A mouse brain's motor cortex shows a subset of neurons, labeled in orange, that have long axons extending to the auditory cortex. These neurons convey movement-related signals that can alter hearing. Blue dots in the background show brain cells that do not send axons to the auditory cortex. (Credit: Richard Mooney Lab, Duke University.)

A mouse brain’s motor cortex shows a subset of neurons, labeled in orange, that have long axons extending to the auditory cortex. These neurons convey movement-related signals that can alter hearing. Blue dots in the background show brain cells that do not send axons to the auditory cortex. (Credit: Richard Mooney Lab, Duke University.)

For a long time, the researchers hypothesized that the same neuronal circuitry used to convey movement (stroke a piano key, pick up an item etc) is shared by the wiring that senses sound. The exact nerve cells that provide this function, however, remained unknown until recently. Mooney and colleagues used a Duke University patented technology to  trace all of the inputs into the auditory cortex — the sound-interpreting region of the brain. A number of regions of the brain feed information into the auditory cortex, but the researchers focused their attention on the secondary motor cortex (M2), responsible for relaying motor signals directly into the brain stem and spinal cord.

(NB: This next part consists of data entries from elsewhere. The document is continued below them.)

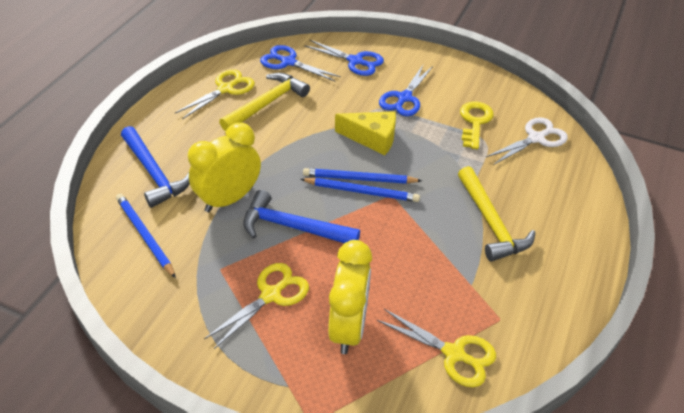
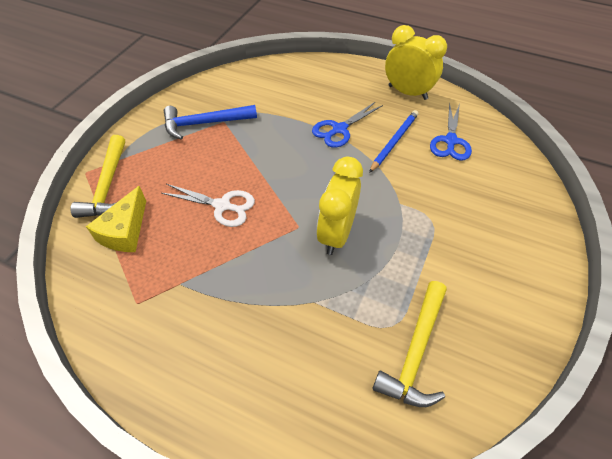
blue hammer: 2 -> 1
blue pencil: 3 -> 1
blue scissors: 3 -> 2
yellow key: 1 -> 0
yellow scissors: 3 -> 0

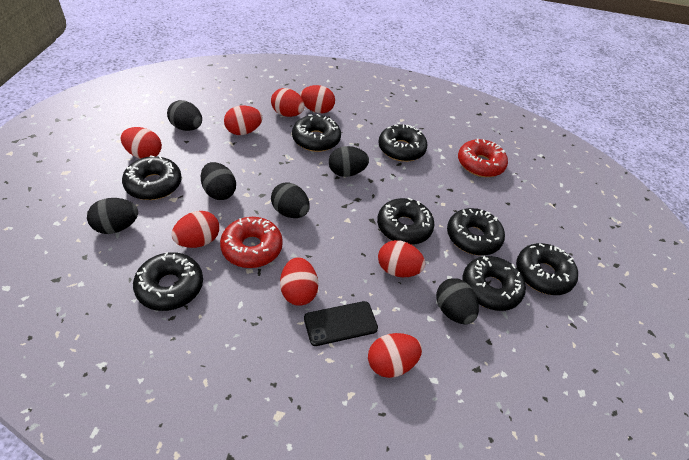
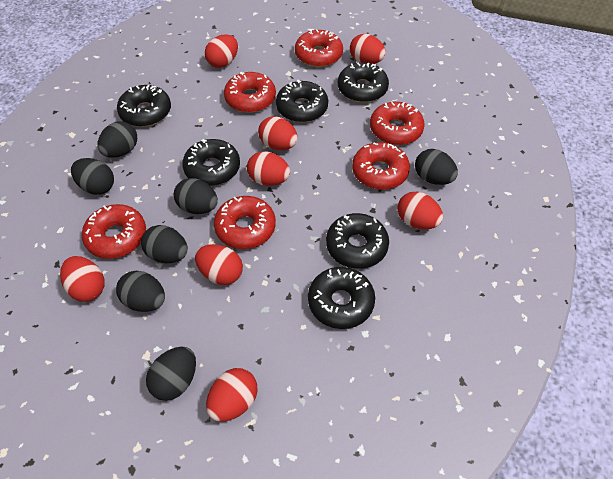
black donut: 8 -> 6
black egg: 6 -> 7
black phone: 1 -> 0
red donut: 2 -> 6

“That suggests these neurons are providing a copy of the motor command directly to the auditory system,” said David M. Schneider, Ph.D., co-lead author of the study and a postdoctoral fellow in Mooney’s lab. “In other words,they send a signal that says ‘˜move’€™ but they also send a signal to the auditory system saying ‘I am going to move.'”

The brain, sick of hearing itself all the time

It’s basically prepping the brain that the body is going to perform an action, in order to distinguish between sounds. To better understand how this connection works, the researchers cut slices of mice brain and  specifically manipulated the neurons that led from the M2 region to the auditory cortex. Stimulating neurons from this specific regions dampened the activity of the auditory cortex.

“It jibed nicely with our expectations,” said Anders Nelson, co-lead author of the study and a graduate student in Mooney’s lab. “It is the brain’s way of muting or suppressing the sounds that come from our own actions.”

Finally, the researchers tested this circuitry in live animals, artificially turning on the motor neurons in anesthetized mice and then looking to see how the auditory cortex responded. Mice usually sing to each other through a kind of song called ultrasonic vocalizations, which are too high-pitched for a human to hear. The researchers played back these ultrasonic vocalizations to the mice after they had activated the motor cortex and found that the neurons became much less responsive to the sounds.

“It appears that the functional role that these neurons play on hearing is they make sounds we generate seem quieter,” said Mooney. “The question we now want to know is if this is the mechanism that is being used when an animal is actually moving. That is the missing link, and the subject of our ongoing experiments.”

These preliminary findings have uncovered only the basic interplay between the motor and auditory cortex. The next step in the researchers’ work is testing whether altering this circuitry could induce auditory hallucinations or perhaps even take them away in models of schizophrenia.

Findings appeared in The Journal of Neuroscience.